Actor Loren Anthony had expressed initial skepticism about the film, but was convinced by the producers that The Ridiculous 6 would not be a racist portrait of American Indians. But that’s not what he found during the shoot. “They just treated us as if we should just be on the side,” Anthony said. “When we did speak with the main director, he was trying to say the disrespect was not intentional and this was a comedy.”

Another actor in the film, Allison Young, brought concerns to the producer. “They just told us, ‘If you guys are so sensitive, you should leave.’ I was just standing there and got emotional and teary-eyed. I didn’t want to cry but the feeling just came over me. This is supposed to be a comedy that makes you laugh. A film like this should not make someone feel this way.”
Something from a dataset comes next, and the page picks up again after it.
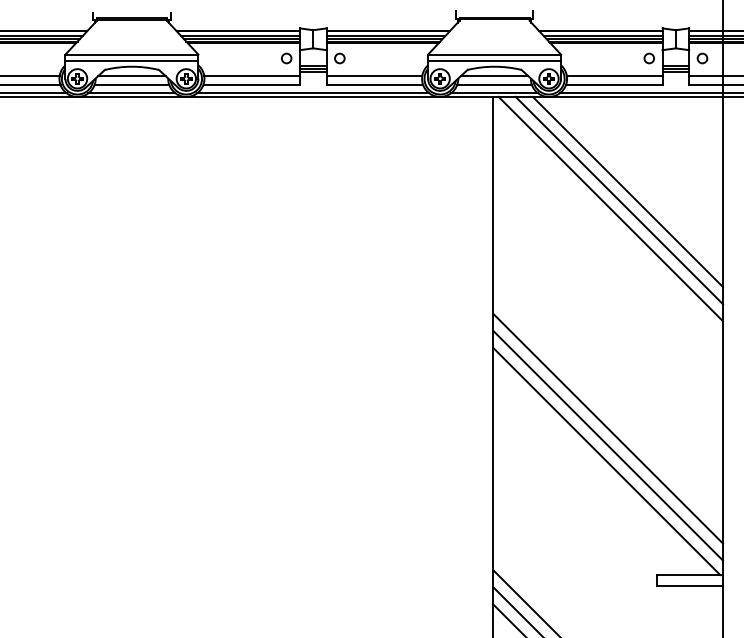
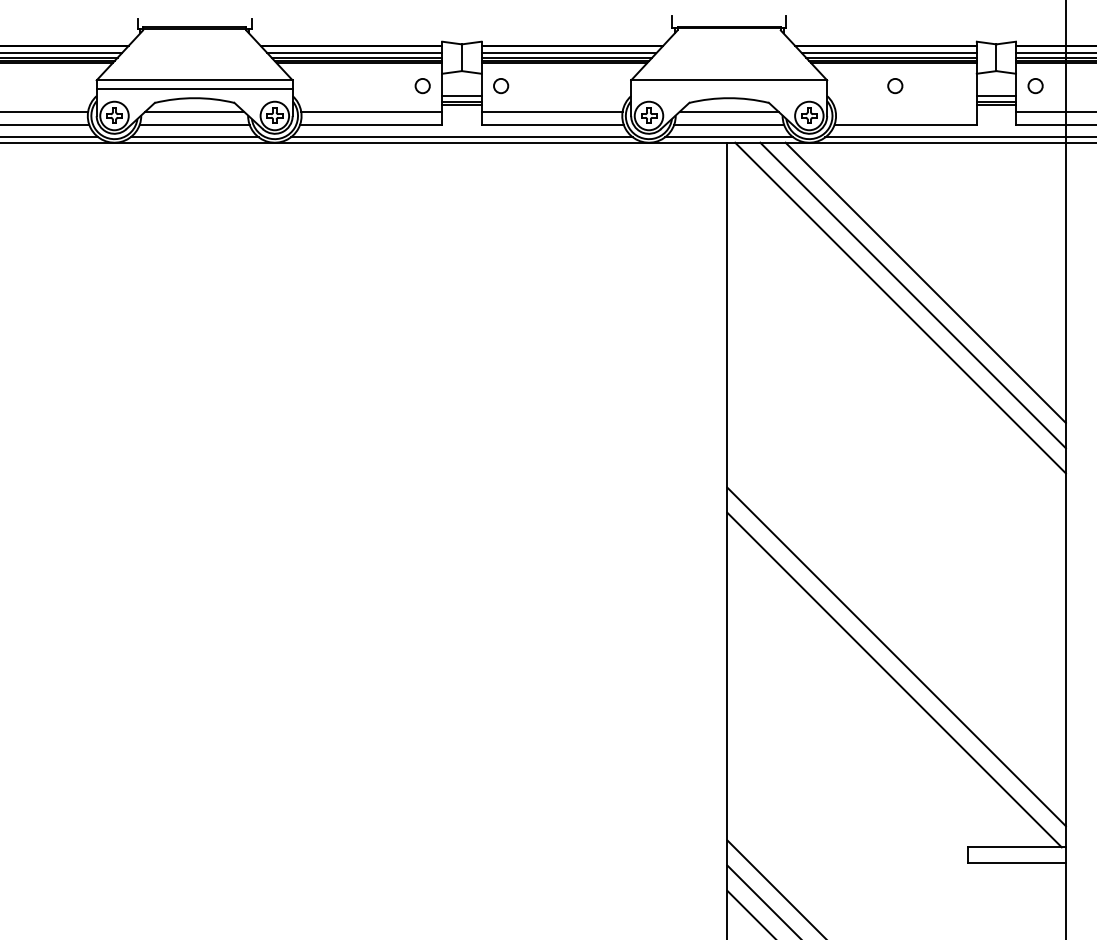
circle: (648, 58) -> (894, 86), moved
line: (494, 60) -> (729, 88), removed
line: (614, 76) -> (905, 112), removed
line: (608, 428) -> (897, 631), removed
Netflix, for their part, is standing behind the production. They released a statement highlighting the comic nature of The Ridiculous 6, saying, “The movie has ridiculous in the title for a reason: because it is ridiculous. It is a broad satire of Western movies and the stereotypes they popularized, featuring a diverse cast that is not only part of — but in on — the joke.”

Obviously not everyone was in on the joke.

This whole story is neither surprising, nor unexpected. Adam Sandler and his company, Happy Madison Productions, have been making bad movies for the past fifteen years. They’re lowest common denominator comedies that do not rely on jokes, but behavior and familiarity. Calling a native woman No Bra is not a joke, its an insult; saying it’s satire is not an impenetrable defense for being an ass.

Sandler has always tried for the “so stupid it’s smart” angle in his career, but he has never achieved it. Ever. (This is not a high-brow v. low-brow argument. So stupid its smart has a rich tradition in Hollywood, and has produced terrific comedy). As a young actor on SNL and in his early comedies, the weirdness of his schtick felt new and funny, even if it wasn’t (those movies don’t hold up, sorry). He went on to show that, given the opportunity and the motivation, he could act. Not just in comic roles (he has a few good ones), but in dramatic roles, too. But for whatever reason, he stopped acting entirely in favor of his man-baby characters. That’s his choice.

But if a comedy writer in 2015 can still write a native woman in a script named Beaver’s Breath and think that’s NOT racist, it’s time to for audiences to recognize the problem and stop rewarding perhaps the laziest person in Hollywood.